PHILADELPHIA - Contract negotiations resumed Friday between Pennsylvania higher education officials and the union representing faculty at 14 state universities, just days before a scheduled strike authorization vote.
The talks being held in Harrisburg aim to break an impasse on issues including compensation for temporary instructors, health care benefits and online education.
Members of the Association of Pennsylvania State College and University Faculties have been working without a contract since June 2011. They are scheduled to hold strike authorization votes on campuses statewide on Monday, Tuesday and Wednesday.
If passed, the vote empowers union chapter presidents at each campus to call a strike; 10 of the 14 must approve a walkout.
The union objects to a proposal by the Pennsylvania State System of Higher Education to cut pay for temporary, or adjunct, faculty by about 35 percent. That would reduce starting salaries from about $44,000 to $29,000 annually, which the union calls "public assistance level wages."
System officials say the reduction makes its wages comparable with those at peer institutions.
State officials also want to raise health care deductibles and co-payments in order to lower overall premiums for employees and the system as a whole. The change could save $7.5 million per year, according to system spokesman Kenn Marshall.
The union counters that it could cost some members hundreds of dollars extra per year in user fees.
Also in dispute are incentives for distance education.
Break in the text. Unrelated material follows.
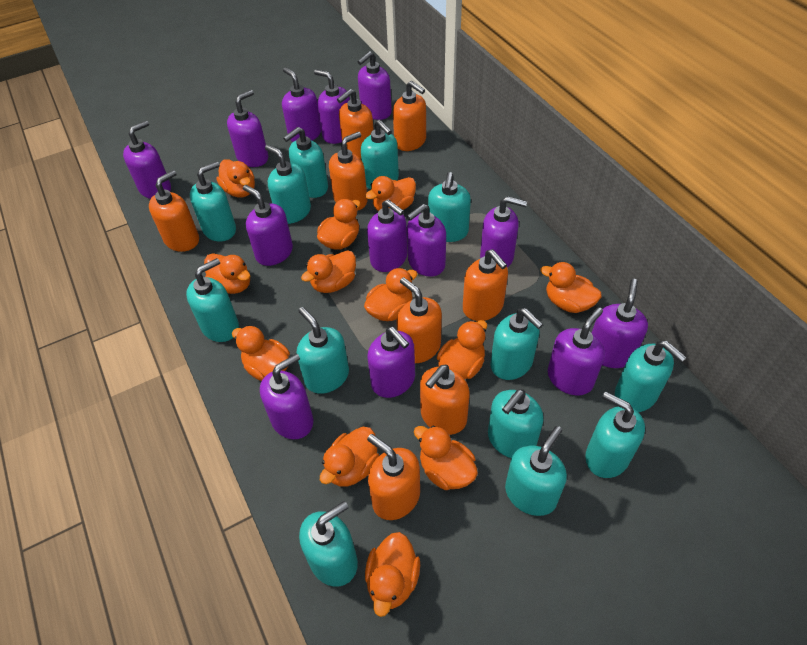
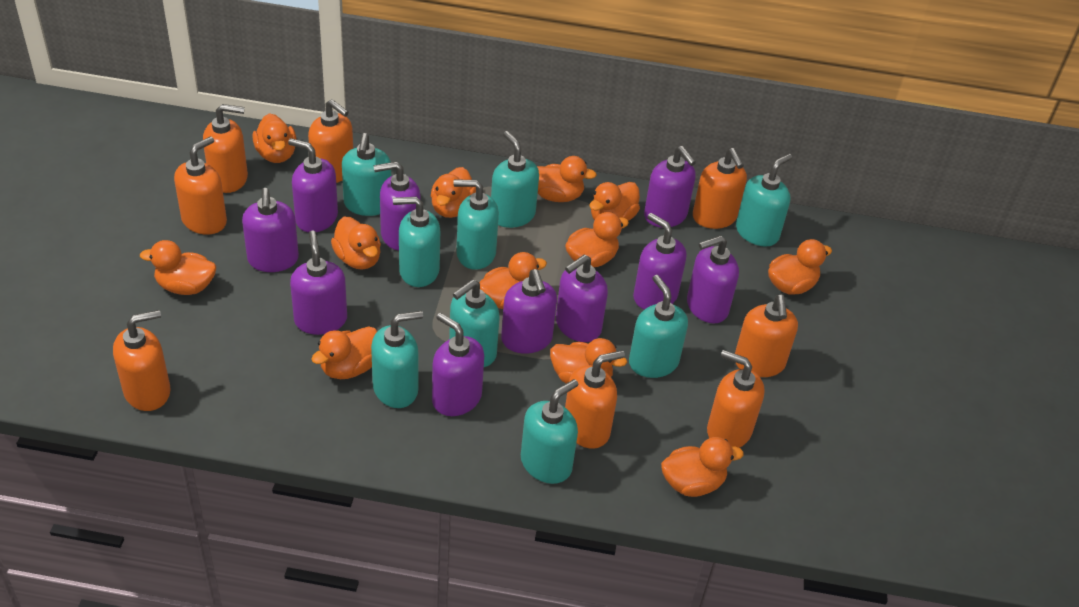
purple soap dispenser: 13 -> 10
turquoise soap dispenser: 13 -> 9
For the past several years, instructors have been receiving extra pay for voluntarily developing and teaching online courses.
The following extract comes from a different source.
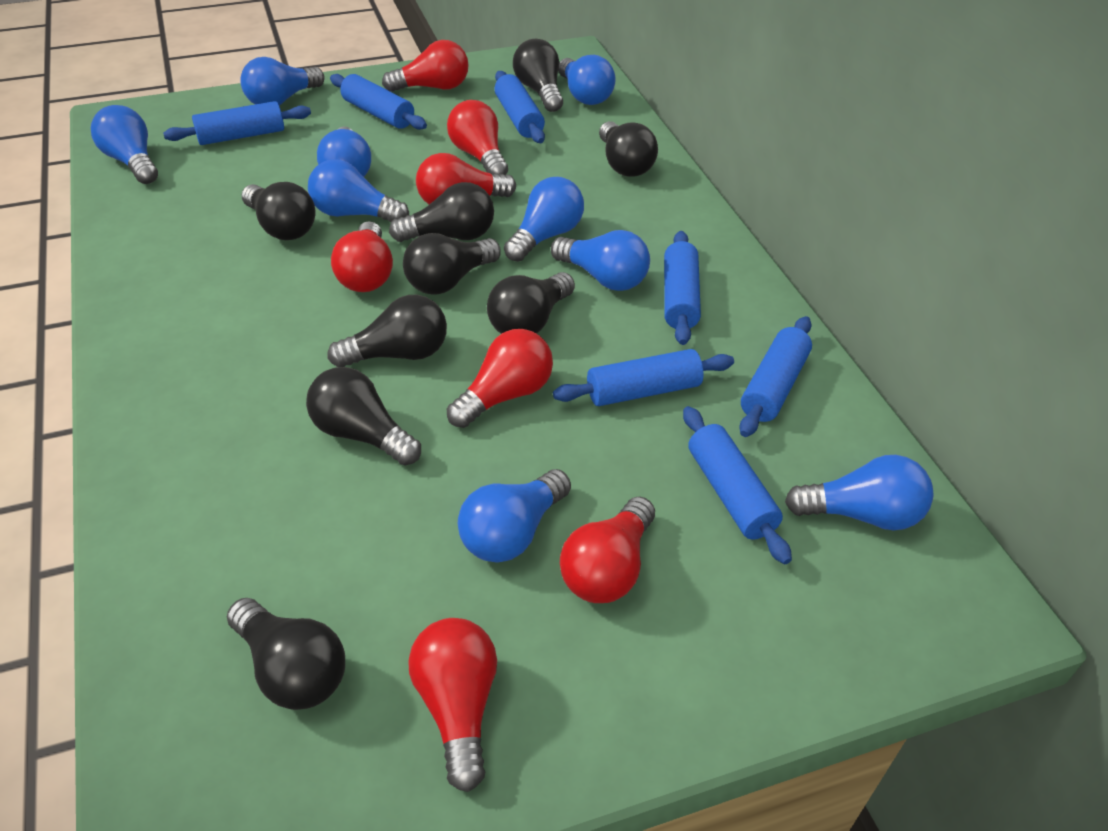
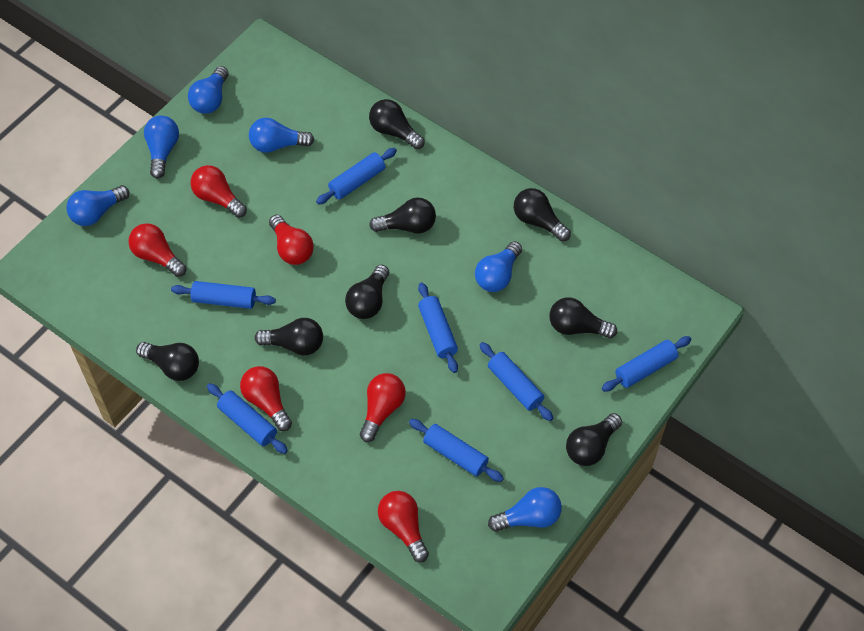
black light bulb: 9 -> 8
blue light bulb: 9 -> 6
red light bulb: 7 -> 6

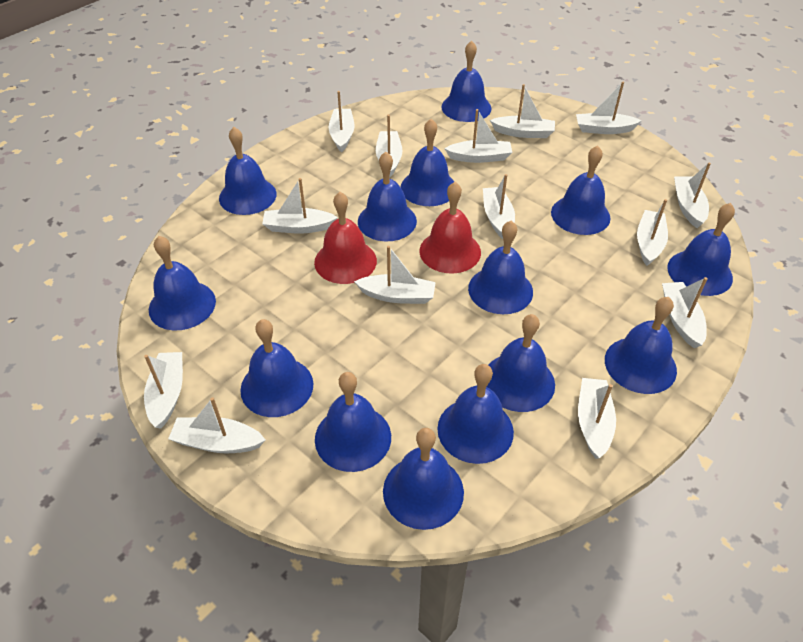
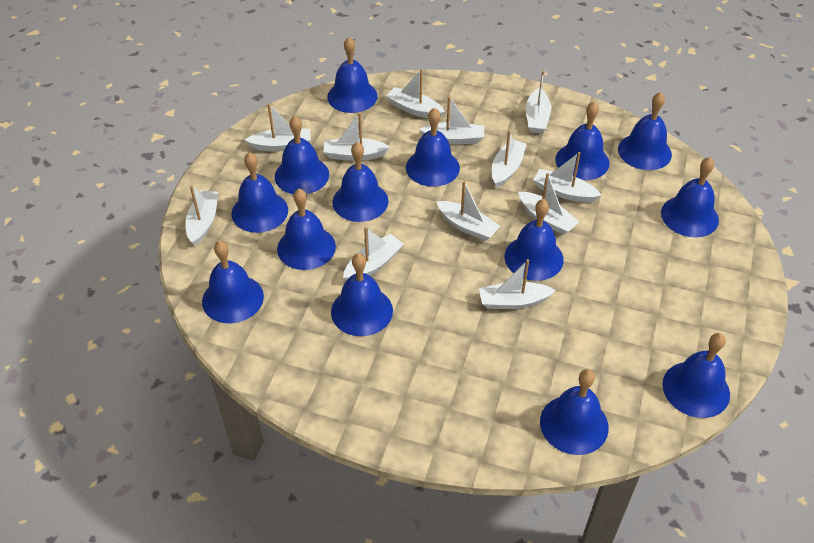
red bell: 2 -> 0
white boat: 14 -> 12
State officials argue such classes are so integrated into university life now that they don't merit additional compensation. The union says the change includes language that could unfairly force instructors to teach online, based on a decision by their department head.
A union committee will meet Nov. 16 in Harrisburg to count ballots from the strike authorization votes. The union, which represents more than 6,000 faculty and coaches, has never gone on strike.
The state declined the union's offer of binding arbitration last month.
About 120,000 students attend the state universities in Bloomsburg, California, Cheyney, Clarion, East Stroudsburg, Edinboro, Indiana, Kutztown, Lock Haven, Mansfield, Millersville, Shippensburg, Slippery Rock and West Chester.
Classes for the fall semester are set to end Dec. 7, with finals beginning on Dec. 10.